The National High School Hall of Fame is a program of the National Federation of State High School Associations (NFHS) that honors individuals who have made outstanding contributions to high school sports or performing arts. As of 2019, a total of 482 individuals have been inducted since the first class in 1982. Because there is a huge pool of potential candidates, it is considered a very exclusive hall of fame.

Selection Process

Each of the National Federation's 51 member associations (50 state associations plus the District of Columbia) is allowed to submit a nomination in six categories: athlete, coach, contest official, administrator, performing arts, and other. A screening committee narrows the field before a separate selection committee makes the final decision. A class generally includes 12 inductees, although some have been larger or smaller.

Many famous professional, college, and Olympic athletes and coaches have been inducted into the National High School Hall of Fame, but the selection criteria have always focused on a candidate's high school career or connection to high school competition as an adult.

History

The program was originally known as the National High School Sports Hall of Fame. The word "Sports" was dropped in 2003 when a category for performing arts was added.
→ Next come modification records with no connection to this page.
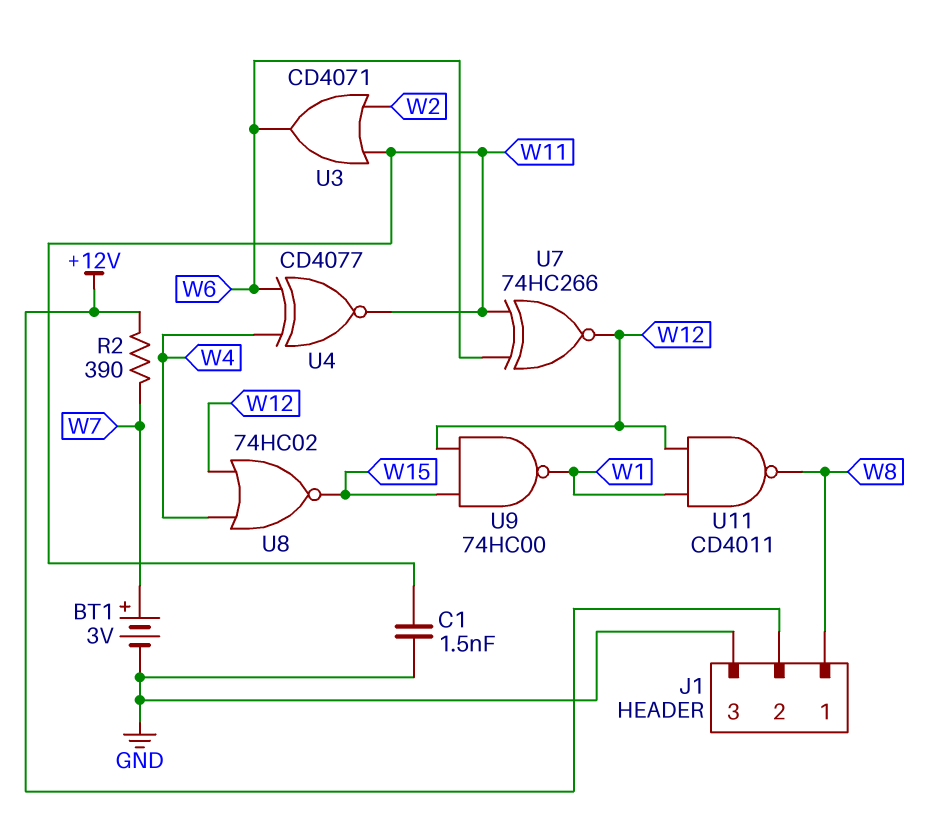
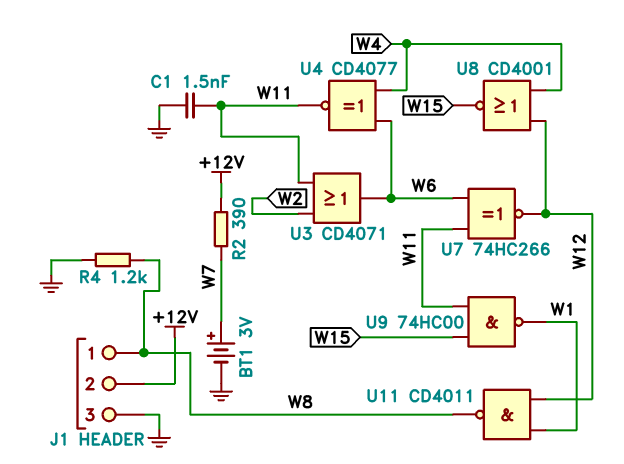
R4: none -> 1.2k (GND, W8)
U8: NOR 74HC02 (in W4, in W12, out W15) -> NOR CD4001 (in W4, in W12, out W15)
U9: NAND 74HC00 (in W12, in W15, out W1) -> NAND 74HC00 (in W11, in W15, out W1)

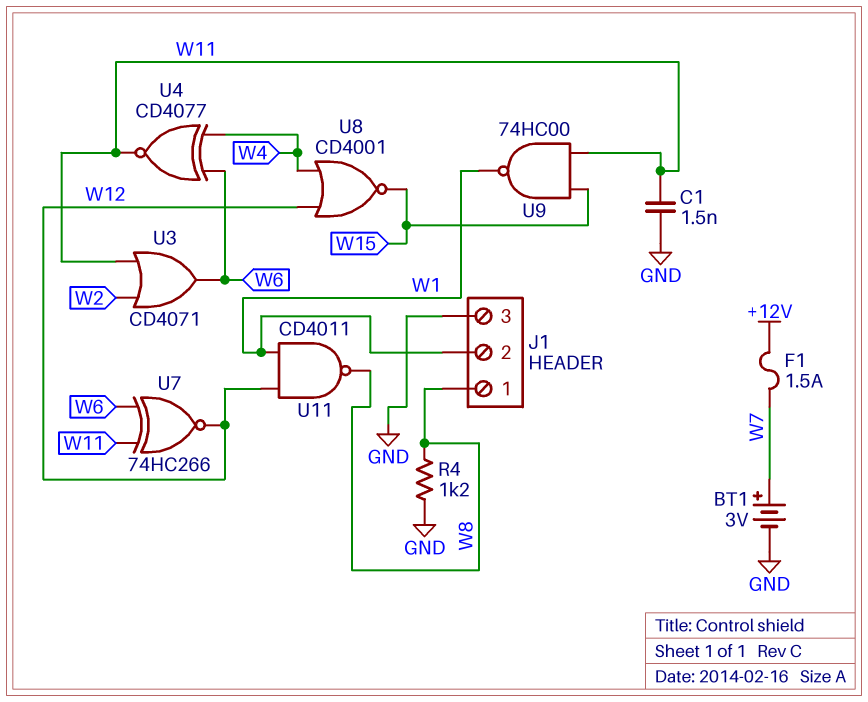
F1: none -> 1.5A (+12V, W7)
J1 pin 2: +12V -> W1
R2: 390 (+12V, W7) -> none

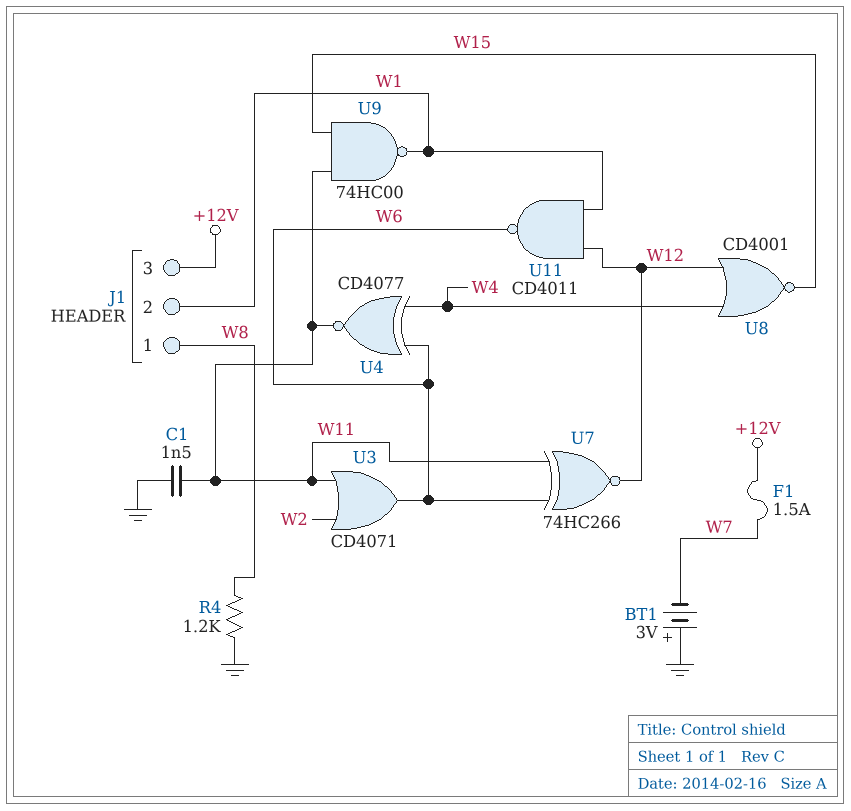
BT1: 3V (plus W7, minus GND) -> 3V (plus GND, minus W7)
J1 pin 3: GND -> +12V
U11: NAND CD4011 (in W1, in W12, out W8) -> NAND CD4011 (in W1, in W12, out W6)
The first class was announced in November 1982 and honored on December 14, 1982, in conjunction with the National Athletic Directors Conference in Indianapolis. By design the inaugural class did not include any athletes. Later classes have included members from all categories. For many years the National Federation displayed plaques representing the inductees at its headquarters in Kansas City, Missouri, while it developed plans for a museum in a separate building nearby. Those plans were later scrapped, and when the Federation moved its headquarters to Indianapolis, Indiana, the plaques were transferred to the respective state high school associations for display.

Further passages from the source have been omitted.